Google is ramping up artificial intelligence and machine learning across YouTube and its Google Display Network in an attempt to stop advertisers appearing next to offensive content.
A Google spokesperson told AdNews in a statement that it will be working with third-party companies accredited by the Media Rating Council to conduct ad verification audits.
"As part of our commitment to provide even more transparency and visibility to our advertising partners, we’ll be working with trusted vendors to provide third party brand safety reporting on YouTube.
"We are working with companies that are MRC-accredited for ad verification on this initiative and will begin integrating these technologies shortly," a Google spokesperson said.
The technology giant has engineers and product managers working to train computers to grasp the nuances of what makes certain videos objectionable.

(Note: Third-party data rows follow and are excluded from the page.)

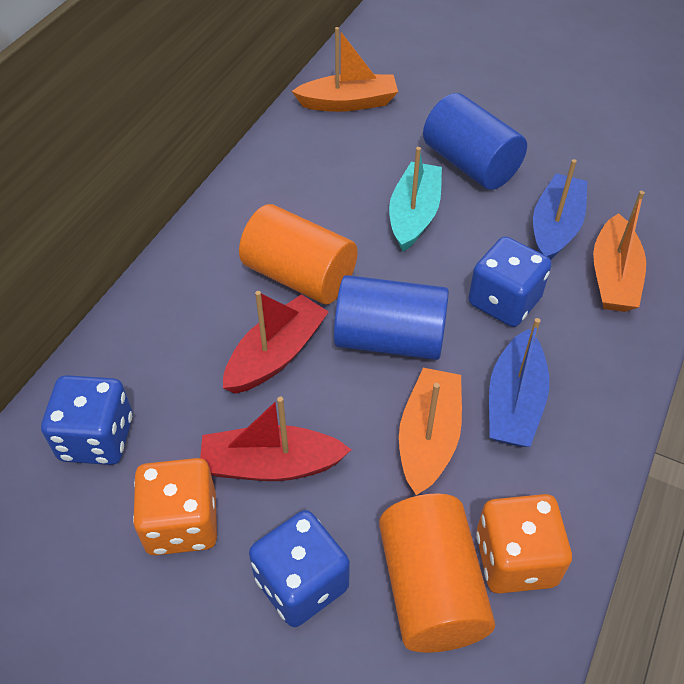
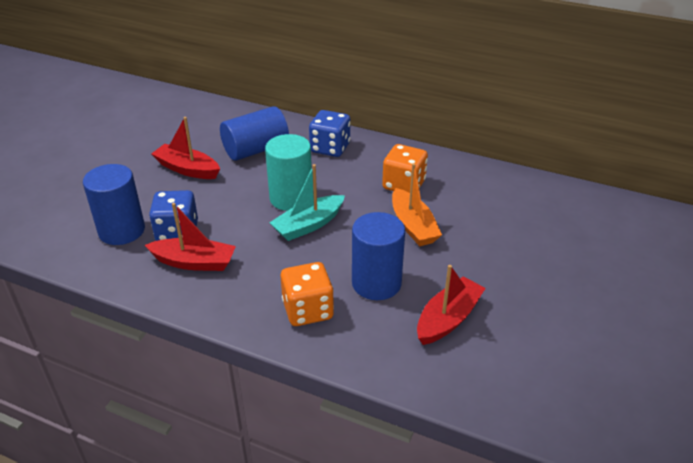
blue boat: 2 -> 0
blue cylinder: 2 -> 3
blue dice: 3 -> 2
orange boat: 3 -> 1
orange cylinder: 2 -> 0
red boat: 2 -> 3
turquoise cylinder: 0 -> 1

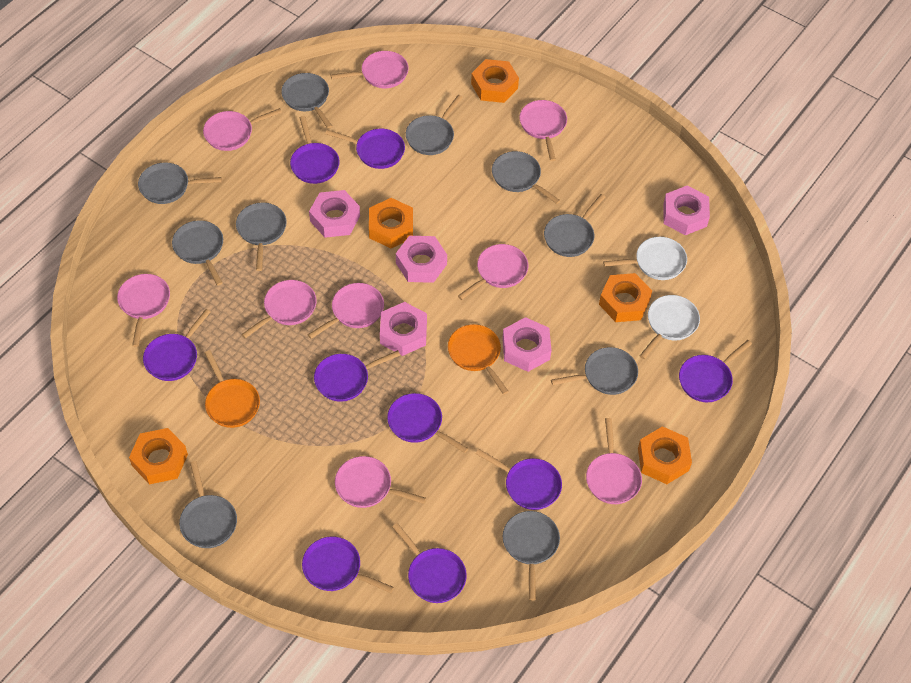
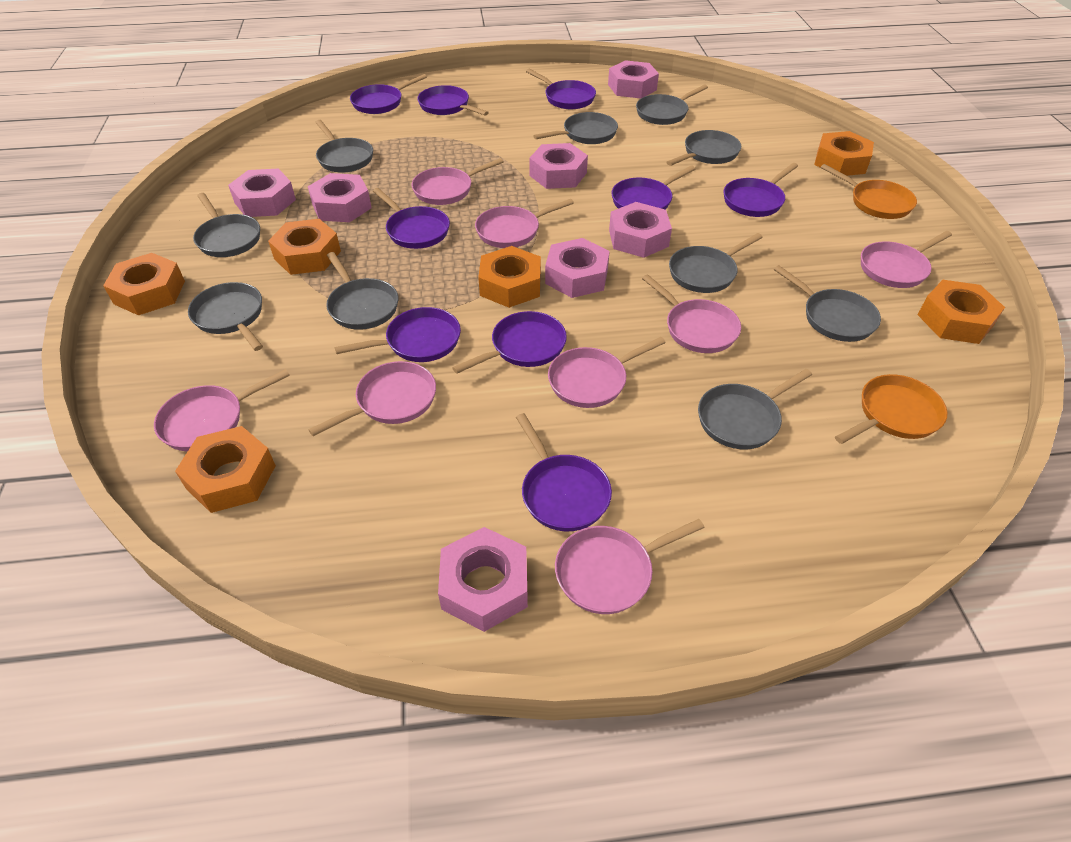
orange nut: 5 -> 6
pink nut: 5 -> 7
pink pan: 9 -> 8
white pan: 2 -> 0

A slew of major marketers halted spending on YouTube and Google's digital ad network after ads were found to be running alongside videos promoting hate, violence and racism.

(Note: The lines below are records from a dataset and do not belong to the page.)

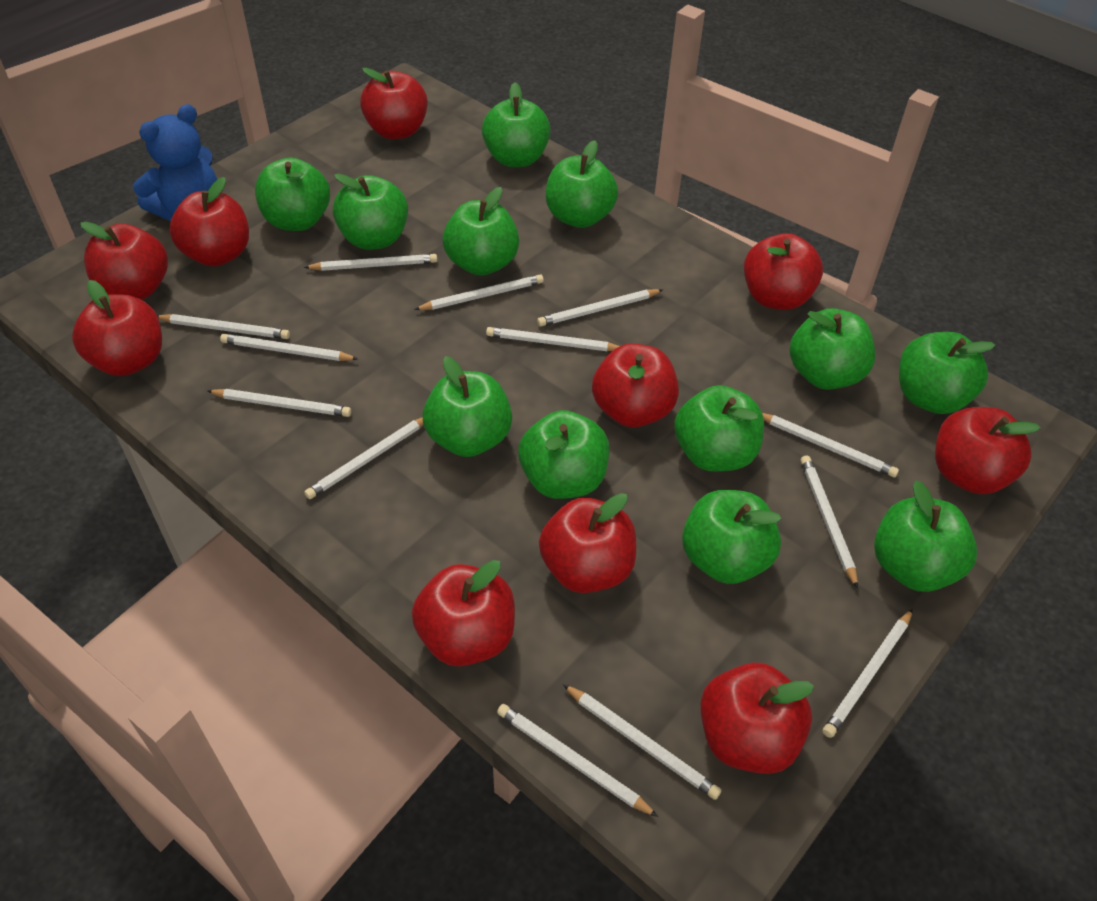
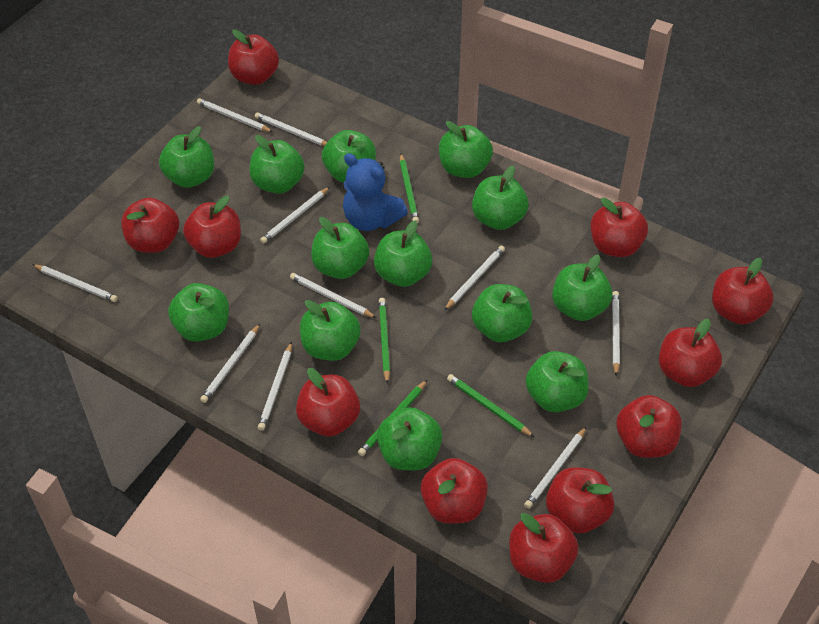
green apple: 12 -> 13
green pencil: 0 -> 4
red apple: 10 -> 11
white pencil: 13 -> 10

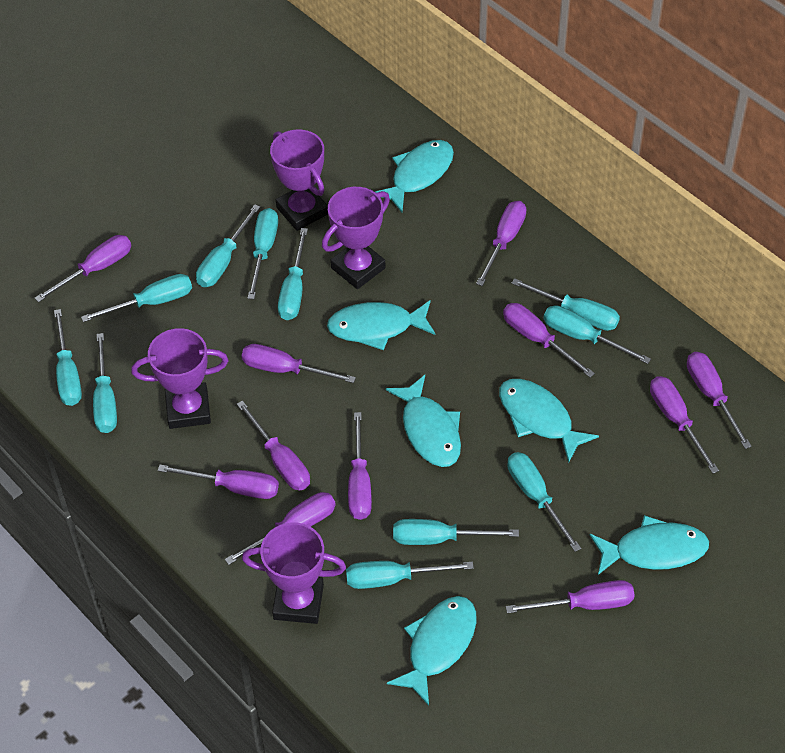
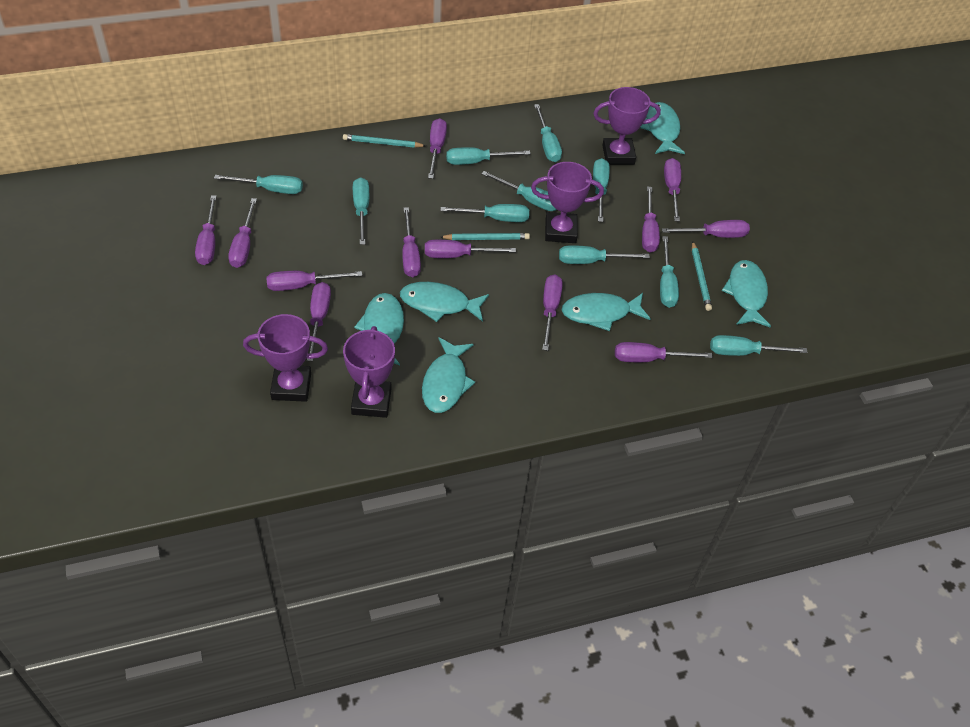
purple screwdriver: 11 -> 12
turquoise pencil: 0 -> 3
turquoise screwdriver: 11 -> 10

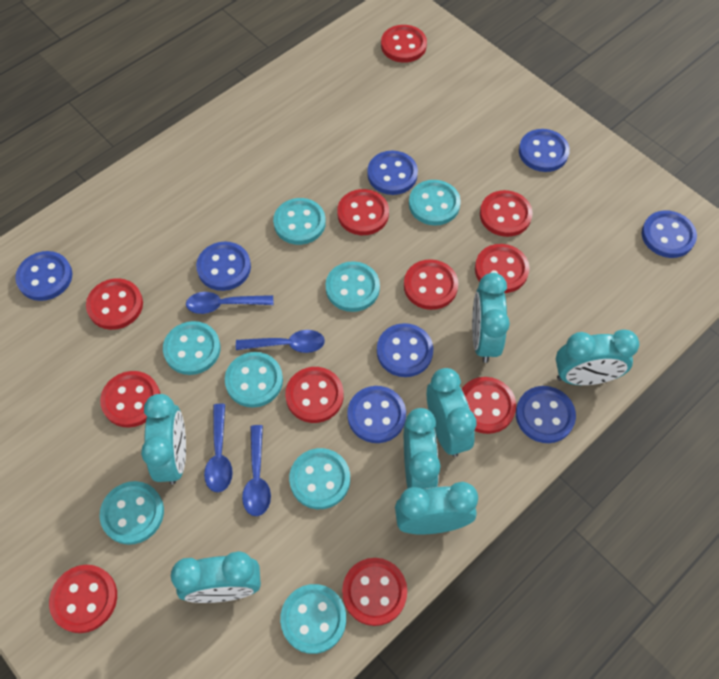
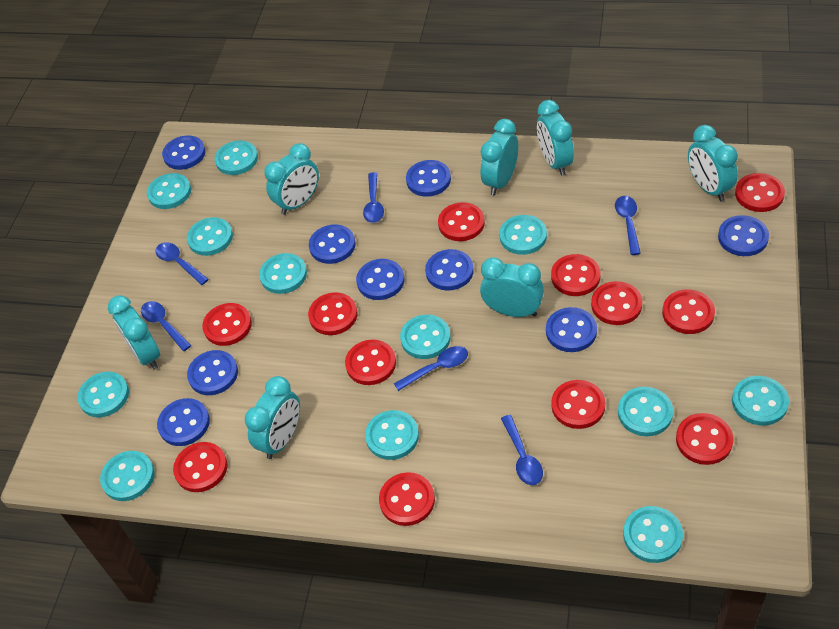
blue button: 8 -> 9
blue spoon: 4 -> 6
red button: 11 -> 12
turquoise button: 8 -> 12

In Australia, big brands including Telstra, Foxtel, Vodafone, Nestle, Holden and Kia pulled advertising from YouTube.
Google's initial response, a promise of new controls for marketers, failed to curtail the boycott.
Google has since improved its ability to flag offending videos and immediately disable ads, chief business officer Philipp Schindler told Bloomberg News in a recent interview.

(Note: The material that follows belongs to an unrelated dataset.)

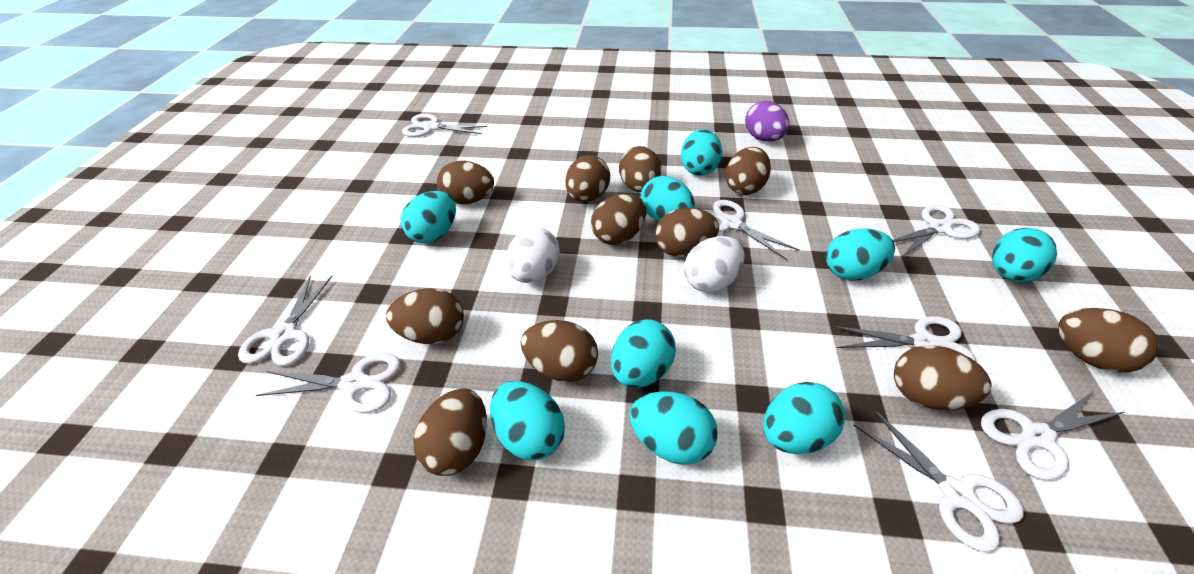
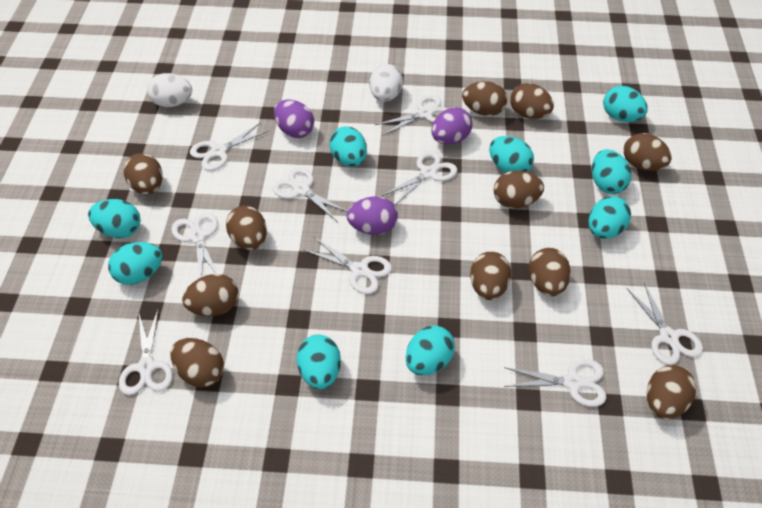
purple egg: 1 -> 3
white scissors: 8 -> 9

He said the company has flagged at least five times as many offensive videos as it did a few weeks ago.
"When we spoke with many of our top brand advertisers, it was clear that the videos they had flagged received less than 1/1000th of a percent of the advertisers' total impressions. Of course, when we find that ads mistakenly ran against content that doesn't comply with our policies, we immediately remove those ads," Schindler said.
Johnson & Johnson, one of largest advertisers to pull spending, said it is reversing its position in most major markets.
Off the back of the YouTube backlash, in Australia, a new report from SMI has found that for the first time in eight years digital media ad spend has declined.